The model All-Wave Signal-Generator is part of the collections of the following members.


The model All-Wave Signal-Generator can be seen in the following museums.


Forum contributions about this model: Taylor Electrical: All-Wave Signal-Generator 65B

Threads: 2 | Posts: 2

I found an Instruction manual (Search for "Thevalvepage"). The manual has a basic schematic but without any values. Another feature of the manual is the three Appendixes:

1: Adjustment of Receivers and Amplfiers

2: Frequency Conversion Tables

3: Intermediate Frequencies (Originally 14 pages of IF for Radio Sets of Radio up to 1940s).


All designations are according to my annotation of schematic


Circuit Description

The mains connects to on/off switch on the Modulation Int/Ext control and voltage selector via a filter C1 ... C4 & L1, L2. The switch and voltage selector connect to the mains transformer T1 which has 110V, 210V and 240V taps.

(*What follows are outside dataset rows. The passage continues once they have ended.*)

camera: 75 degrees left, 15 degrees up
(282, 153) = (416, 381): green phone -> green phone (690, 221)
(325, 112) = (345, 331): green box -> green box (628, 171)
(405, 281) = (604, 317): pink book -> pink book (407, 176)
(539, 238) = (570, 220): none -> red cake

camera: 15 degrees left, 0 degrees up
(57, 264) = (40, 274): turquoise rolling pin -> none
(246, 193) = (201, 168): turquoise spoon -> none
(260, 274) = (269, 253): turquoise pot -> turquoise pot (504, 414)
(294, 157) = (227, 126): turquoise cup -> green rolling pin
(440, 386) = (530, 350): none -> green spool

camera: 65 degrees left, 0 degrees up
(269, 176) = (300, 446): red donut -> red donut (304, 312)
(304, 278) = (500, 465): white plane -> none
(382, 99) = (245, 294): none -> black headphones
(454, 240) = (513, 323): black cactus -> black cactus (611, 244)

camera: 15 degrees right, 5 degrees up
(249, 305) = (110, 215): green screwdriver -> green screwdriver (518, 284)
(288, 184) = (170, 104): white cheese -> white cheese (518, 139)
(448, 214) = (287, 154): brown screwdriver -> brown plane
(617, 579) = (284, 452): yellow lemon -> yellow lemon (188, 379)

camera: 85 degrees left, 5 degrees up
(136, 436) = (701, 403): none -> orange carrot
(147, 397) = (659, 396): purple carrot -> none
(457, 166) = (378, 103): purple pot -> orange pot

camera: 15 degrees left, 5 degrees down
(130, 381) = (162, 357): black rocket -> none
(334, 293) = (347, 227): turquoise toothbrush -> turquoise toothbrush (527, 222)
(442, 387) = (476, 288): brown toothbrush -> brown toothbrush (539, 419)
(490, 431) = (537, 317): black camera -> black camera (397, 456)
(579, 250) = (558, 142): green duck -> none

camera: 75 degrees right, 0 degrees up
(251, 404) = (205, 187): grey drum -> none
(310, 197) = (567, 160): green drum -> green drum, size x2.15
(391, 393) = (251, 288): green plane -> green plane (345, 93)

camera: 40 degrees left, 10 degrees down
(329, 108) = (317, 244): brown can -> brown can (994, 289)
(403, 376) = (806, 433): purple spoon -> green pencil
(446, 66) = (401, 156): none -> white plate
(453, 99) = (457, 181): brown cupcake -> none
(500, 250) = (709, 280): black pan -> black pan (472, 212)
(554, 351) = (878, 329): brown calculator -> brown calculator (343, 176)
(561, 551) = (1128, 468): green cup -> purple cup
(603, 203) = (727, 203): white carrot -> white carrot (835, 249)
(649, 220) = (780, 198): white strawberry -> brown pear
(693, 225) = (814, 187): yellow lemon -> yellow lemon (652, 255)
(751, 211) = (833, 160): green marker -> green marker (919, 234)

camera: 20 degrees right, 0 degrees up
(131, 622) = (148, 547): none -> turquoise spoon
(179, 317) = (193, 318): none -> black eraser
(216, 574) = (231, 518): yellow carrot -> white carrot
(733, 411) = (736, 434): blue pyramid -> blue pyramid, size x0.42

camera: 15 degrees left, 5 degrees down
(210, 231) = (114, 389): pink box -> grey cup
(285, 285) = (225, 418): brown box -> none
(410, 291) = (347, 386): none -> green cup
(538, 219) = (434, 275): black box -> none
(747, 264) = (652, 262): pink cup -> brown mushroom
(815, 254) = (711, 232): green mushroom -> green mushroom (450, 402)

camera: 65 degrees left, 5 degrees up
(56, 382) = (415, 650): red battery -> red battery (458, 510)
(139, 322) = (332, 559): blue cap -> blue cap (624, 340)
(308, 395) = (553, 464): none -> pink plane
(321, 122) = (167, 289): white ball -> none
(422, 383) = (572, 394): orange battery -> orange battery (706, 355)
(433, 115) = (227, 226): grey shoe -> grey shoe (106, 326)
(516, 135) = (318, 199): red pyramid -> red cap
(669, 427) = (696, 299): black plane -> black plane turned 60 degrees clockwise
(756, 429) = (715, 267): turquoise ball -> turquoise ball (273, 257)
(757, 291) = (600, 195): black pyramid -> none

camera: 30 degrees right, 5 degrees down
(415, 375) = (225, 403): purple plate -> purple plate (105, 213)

On the 240V tap a Mains voltage of about 230V is roughly 6.2V on the heaters. The transformer gives 6.3V AC for heaters and dial "on" indicator and 110 - 0 - 110 V AC for 6X5 "fullwave" rectifier. 

The HT PSU is the 6X5 cathode feeds C5, R1 & C6 filter.There is about 100V on C6.

Audio Section

The 6J5G (V2) is optionally modulating the HT voltage for V3, the 6J5G RF oscillator. When 400Hz modulation is selected the C7 (30nF) is connected to T2 on the Anode of V2 and then to grid via C8 (50nF). The Inductance of all of T2 and C7 sets the 400Hz. A variable level (VR1, 10 K Ohms) 400Hz is thus available on the 1/4" mono jack socket. When in "Ext Mod. CW" position the jack socket is switched to C8 and V2 is simply an audio amplifier. C7 is disconnected. T2 is then Audio load for V2 and V3 RF oscillator HT is via a tap on T2 as before. Thus with nothing connected to Jack socket the RF oscillator isn't modulated, i.e. "CW" (Continuous Wave) mode. If there is a signal then V2 and T2 are a Traditional HT "AM" drive (as used even on old Transistor AM CB sets). Grid bias is by a 910 Ohms cathode resistor that isn't decoupled presumably for some negative feedback to try and improve audio quality. On Internal 400cps (400Hz) the modulation is about 30%

RF section

Curiously the 6J5G has no cathode resistor. However HT is lower than on the Audio section. There are in reality only  5 bands. If you need more than 23 MHz you just tune the radio to the harmonic (about 20dB to 30dB lower depending on band) and there is a 16MHz to 46MHz "scale" that assumes you have selected the 8MHz to 23MHz band.

A single capacitor tunes across the band with five different parallel coils and five parallel trimmers to align the HF end of each band on the grid of V3, 6J5G. R4 is the anode load fed from "modulation transformer" HT (T2). Five more "band" coils are switched in series with C10 connected to Anode. I'm not sure if I have the values of C9 (500pF) and C10 (2nF) the correct way round.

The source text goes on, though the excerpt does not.